Even if you don’t follow Istio, or the Cloud Native landscape, you may have heard some news about Istio this week. Two big updates are in the works:

The short story is that the Open Usage Commons, a brand new body created by Google, SADA, independent open source maintainers, and computer science academics, will hold the Istio trademarks in a neutral, non-Google entity. The goal is to alleviate concerns from many about the future of the project where Google has ownership of the trademarks. Second, Istio is adopting a governance charter that expands the steering committee to 13 seats: 9 allocated based on project contribution and 4 for community diversity. No single vendor is allowed to hold more than 5 seats. (The final composition is still being debated in the community, but this describes the current proposal of record.)

So what do these two changes actually mean for the project? First and foremost, ownership of the Istio trademarks will no longer rest with Google, but with the Open Usage Commons. This is a good thing overall for the project– and it may surprise some– but in fact this is the primary purpose for which the CNCF exists too: to be a neutral body that holds trademarks. Secondly, expanding the membership of the steering committee also benefits the larger community by bringing more views to bear on the direction of the entire project. These changes are very close to the hearts of all us Tetrands. Many of us have been involved in Istio since its inception. As individual, we’re all invested in seeing Istio succeed. As a company, Tetrate’s biggest investment of our most precious resource — the time of our team members — is in OSS projects, especially Istio and Envoy.

We believe that the service mesh architecture is a fundamental enabler of the next generation of distributed systems that will power the world, and that Istio and Envoy are the beginnings that deliver on that vision. Istio as control plane and Envoy as data plane are undeniably the leading service mesh in terms of technical vision, feature richness, and adoption by end users. But there is a lot more work, and a lot more innovation by this entire community, needed in both Envoy and Istio to truly enable the widespread adoption of Istio we believe is possible. 

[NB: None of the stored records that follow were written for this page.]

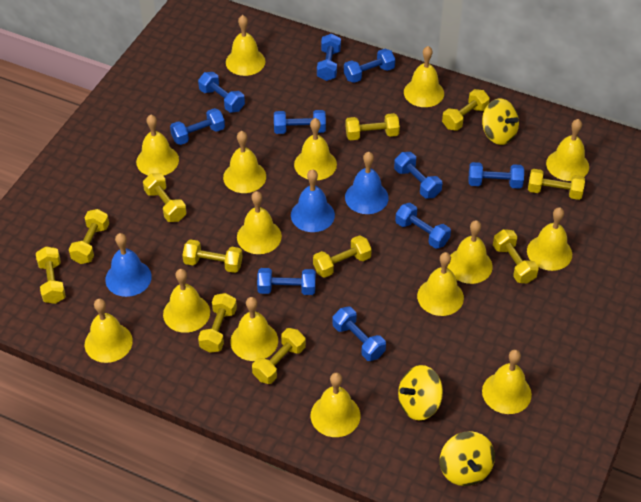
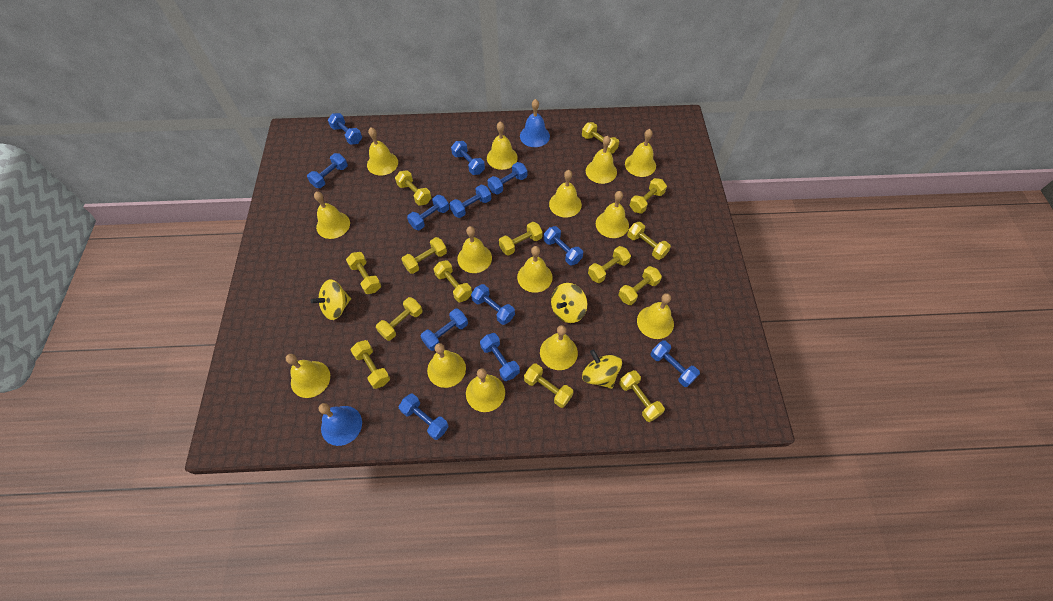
blue bell: 3 -> 2
blue dumbbell: 10 -> 12
yellow bell: 15 -> 14
yellow dumbbell: 11 -> 14

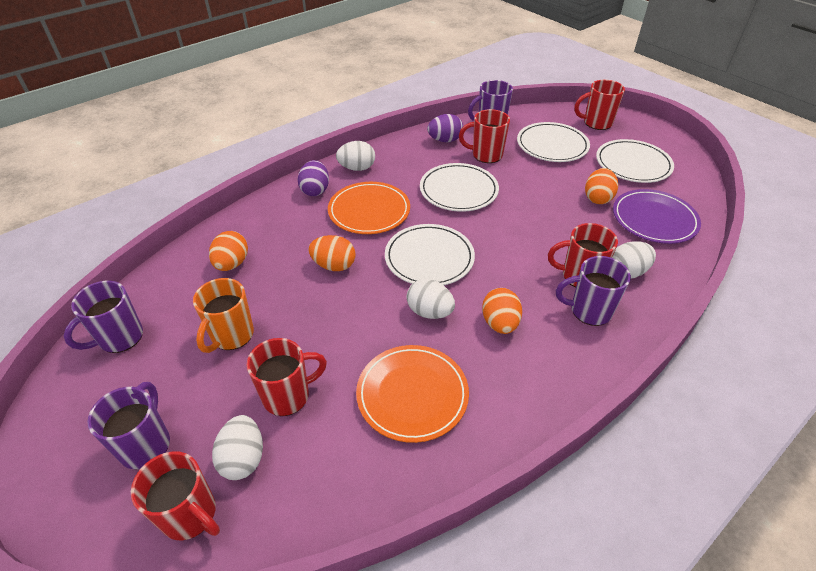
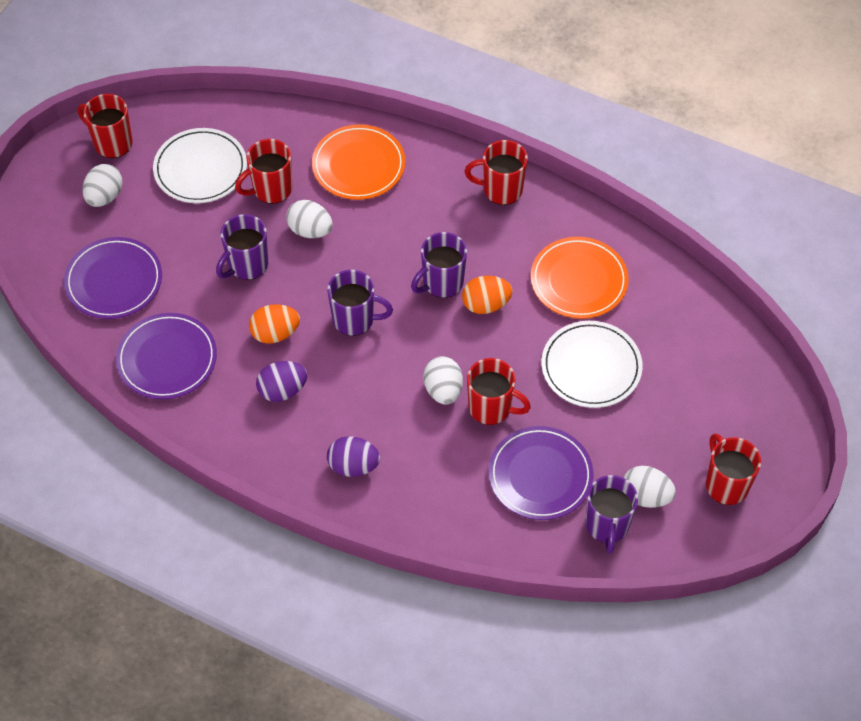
orange egg: 4 -> 2
orange mug: 1 -> 0
purple plate: 1 -> 3
white plate: 4 -> 2

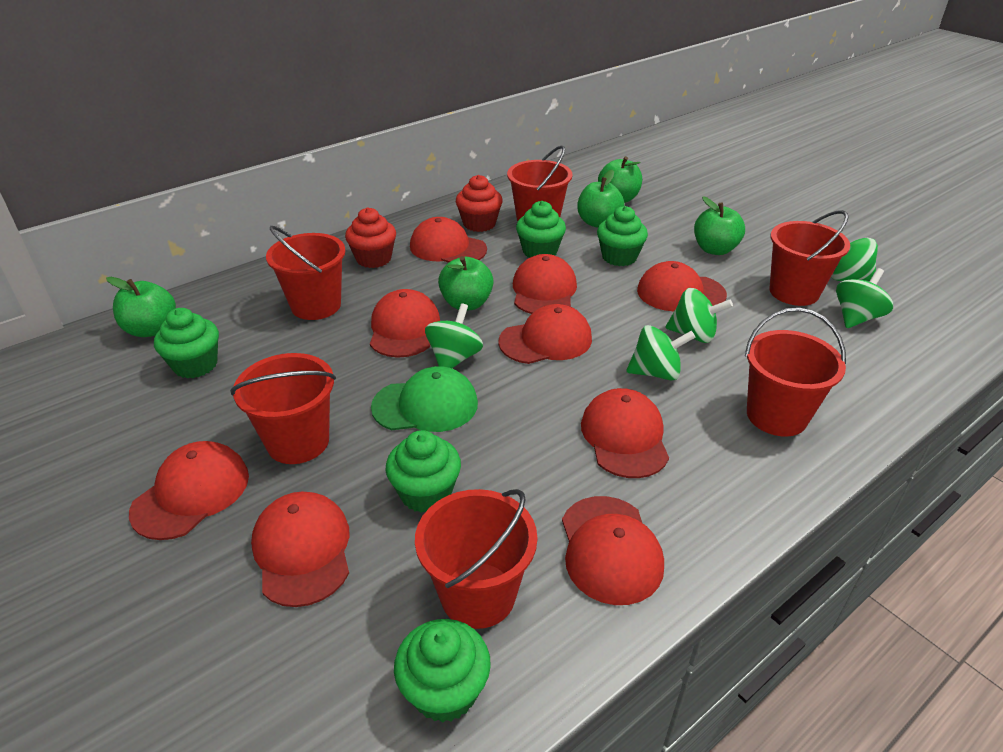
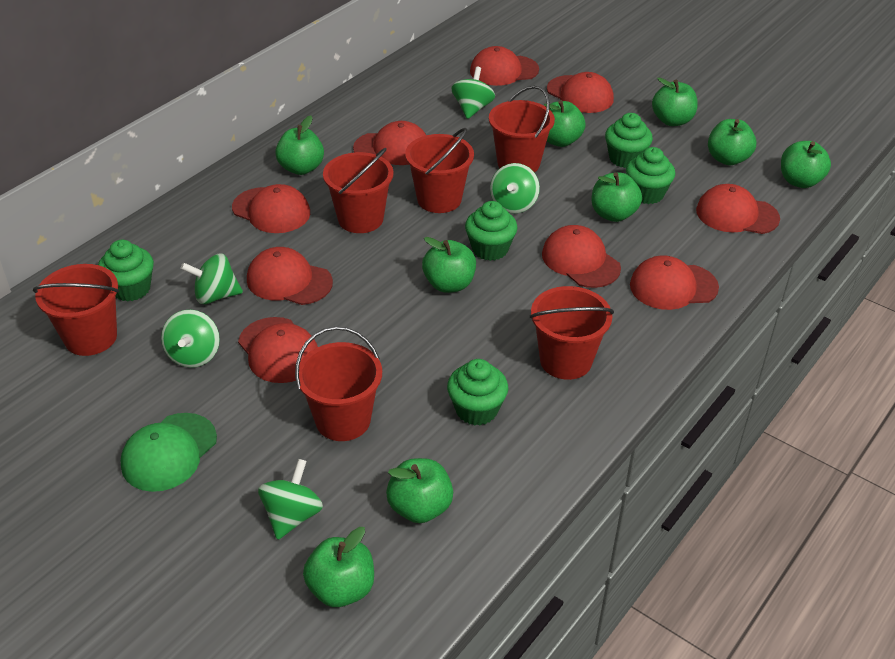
green apple: 5 -> 9
red cupcake: 2 -> 0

Community, not Foundations

The core strength of any successful open source project is its community: the contributors and users who strive to push its boundaries and make it better. The way to grow our community is to make it easy to get started (both using Istio itself, as well as contributing to Istio), have clear and reliable documentation with code examples associated with common vectors of adoption, and to be welcoming of new community members. Projects get embedded in platforms when platform owners feel they can trust the community, its governance, and its neutrality.

The reason Istio has seen phenomenal adoption, far beyond any other mesh implementation, is not because it was in some foundation. It’s because of the community’s faith in the open processes defined as part of Istio’s governance, the fact that Istio itself solves a set of hard problems that end users care about, and the overall technical vision as defined by the TOC. In short, governance has been “good enough,” freeing Istio to win on technical excellence.

Karl Stoney, Principal Engineer, Auto Trader, who was one of the earliest users of Istio sums it up perfectly: “We invested in Istio from an early stage, and continue to see it as a key part of our platform going forward.  We believe the project will reach its full potential through an open, transparent and diversified decision making process and will do what we can to support any steps in that direction”

However, that’s not to say that this has been without hitches. We believe that this is a first step in good faith by Google to ensure the long-term health of the Istio project. Unfortunately, we believe that the way in which Google went about this has created unnecessary stress in the community (both among contributors and end users). Specifically, the fact that there was not a robust discussion within the Istio community about the donation of Istio’s trademark but rather a unilateral decision by Google to transfer them to a new and as-yet unproven organization. That is not a good starting point for a truly neutral body to build trust with the community. For any project, IP, trademark, and governance should be non-issues, but Google has put them at the forefront of our minds. We look forward to seeing how Open Usage Commons earns trust and puts these concerns to rest over time.

Making Istio Stronger

The strength of the community is the most important aspect of Istio’s health in the long term. The community grows by increased adoption and usage of the project. To enable adoption of Istio as part of many organizations’ platforms, the owners of those platforms need to trust the people shepherding the project. Istio’s Steering Committee should enable that goal through all possible means at its disposal. We believe the first ingredient is to give end users who rely on Istio as a critical piece of their infrastructure a voice in steering, and not just vendors building products around Istio. Having their voices at steering will help ensure that every decision made by steering includes their concerns, which is critical to the lasting adoption and growth of our community.

Closing

Our goal at Tetrate, and we believe this goal is shared by the Istio community, is to see Istio run everywhere. Trust in the project’s long term health and sustainability is critical if we want to see Istio expand. How Istio’s trademarks are handled is of vital importance to us as a company building products on top of and around Istio. The Open Usage Commons needs to put in work to win end user trust and vendor confidence. In our opinion, the saddest possible outcome for the vibrant, growing community that is Istio would be to have that growth stifled by a loss of trust. We look forward to the Open Usage Commons serving the Istio community’s vision of widespread adoption.